Chart illustrating SEO and engagement metrics comparing accessible versus inaccessible websites

Legal protection and risk mitigation

Digital accessibility litigation has increased significantly year over year. More than 5,000 lawsuits were filed in 2025, representing a 20% increase over 2024. E-commerce bears the largest share, accounting for nearly 70% of all ADA web lawsuits.

Notably, 22.6% of lawsuits in the first half of 2025 targeted websites that already had accessibility widgets or overlays installed, which removes the assumption that bolt-on tools provide adequate legal coverage. Proactive accessibility built into design and development is far less expensive than reactive remediation or legal settlements.

Brand reputation and stakeholder confidence

For organizations in climate tech, an accessible digital presence is increasingly a procurement signal. Enterprise buyers and institutional partners evaluate operational maturity across every touchpoint, and a site that creates barriers by default raises questions about the quality of your product and processes more broadly.

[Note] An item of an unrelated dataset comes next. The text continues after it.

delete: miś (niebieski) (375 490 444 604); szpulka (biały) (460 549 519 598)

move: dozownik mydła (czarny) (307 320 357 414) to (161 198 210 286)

The organizations that get this right treat accessibility as a design standard rather than an afterthought. The result is a digital presence that works for every stakeholder in their ecosystem: customers, partners, investors, and policy audiences.

This is where a messaging-first website strategy becomes critical. At What if Design, we work with climate and deep-tech startups to build digital presences that communicate credibility at every touchpoint. Accessibility is part of that foundation. If your website hasn't been reviewed for accessibility, book a strategic audit to understand where the gaps are before they cost you a conversation.

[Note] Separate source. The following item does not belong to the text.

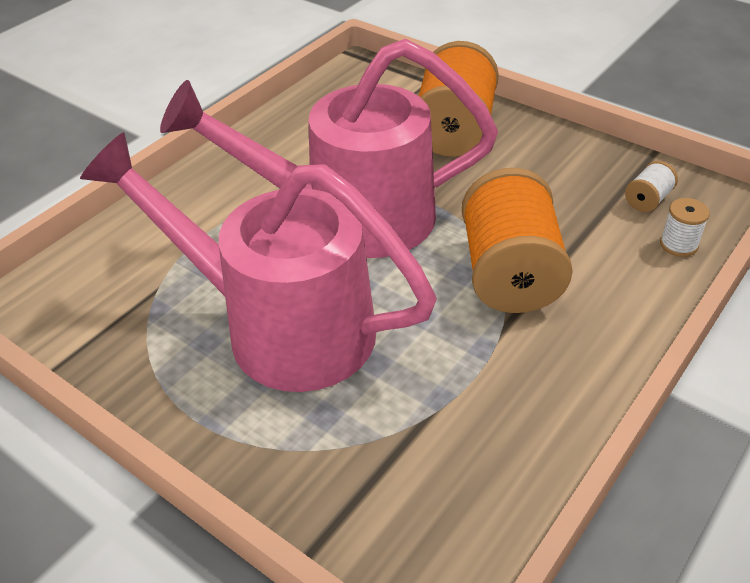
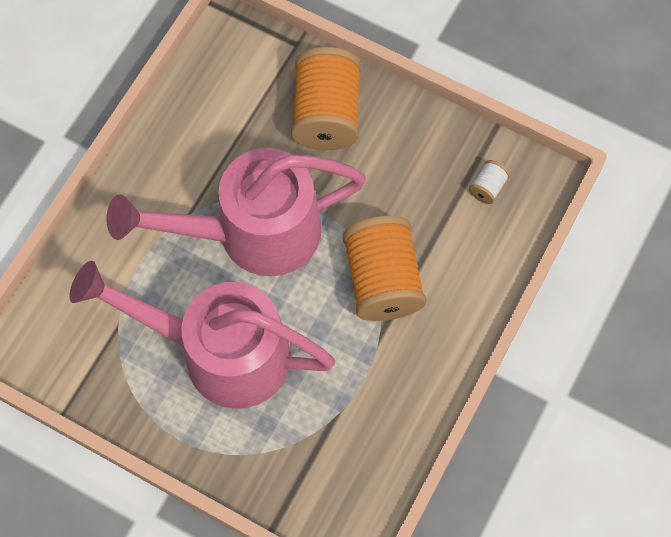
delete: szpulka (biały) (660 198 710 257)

Frequently asked questions

What is the difference between web accessibility and usability?

Accessibility ensures people with disabilities can perceive, navigate, and interact with digital products. Usability measures how effectively any user can achieve their goals with a product. Both are necessary for an inclusive experience: accessibility removes barriers for specific users, while usability improves the experience for everyone.

Why does accessibility matter for climate tech and deep-tech companies specifically?

For climate and deep-tech organizations, accessibility affects credibility with enterprise buyers, institutional partners, and government-affiliated stakeholders who increasingly evaluate digital maturity as part of procurement decisions. Practically, accessible sites tend to rank higher in search results (approximately 12% on average), and inaccessible sites face growing legal exposure, with over 5,000 ADA-related web lawsuits filed in 2025 alone. For organizations reaching diverse stakeholder audiences across policy, enterprise, and technical communities, inclusive design also means more of those stakeholders can actually access your content.

How much does it cost to make a website accessible?

Comprehensive accessibility audits range from $10,000 to $30,000 depending on complexity. Building accessibility from the start typically adds 10-20% to development costs, while retrofitting an existing site later costs significantly more. Industry estimates suggest proactive accessibility investment can cost 60-80% less than remediation after the fact.

What are the most common accessibility mistakes on early-stage startup websites?

Top failures include low contrast text (79.1% of sites), missing alt text (55.5%), missing form labels (48.2%), and empty links or buttons. These are foundational issues that block large numbers of users but are straightforward to address once identified.

Do I need to test with real users who have disabilities?

Yes. Automated tools identify between 30% and 57% of accessibility issues depending on the tool used, and real-world usability problems only surface when actual users navigate with assistive technologies. Testing with people who have disabilities is the only reliable way to catch what automated and manual review misses.

Can an accessible website still look like a well-designed, credible brand?

Yes. Color contrast requirements, clear typographic hierarchy, and logical layout structures are the same principles that make a website look credible and professionally executed. An accessible site is not a constrained or simplified version of a well-designed one. In most cases, it's a better-executed one.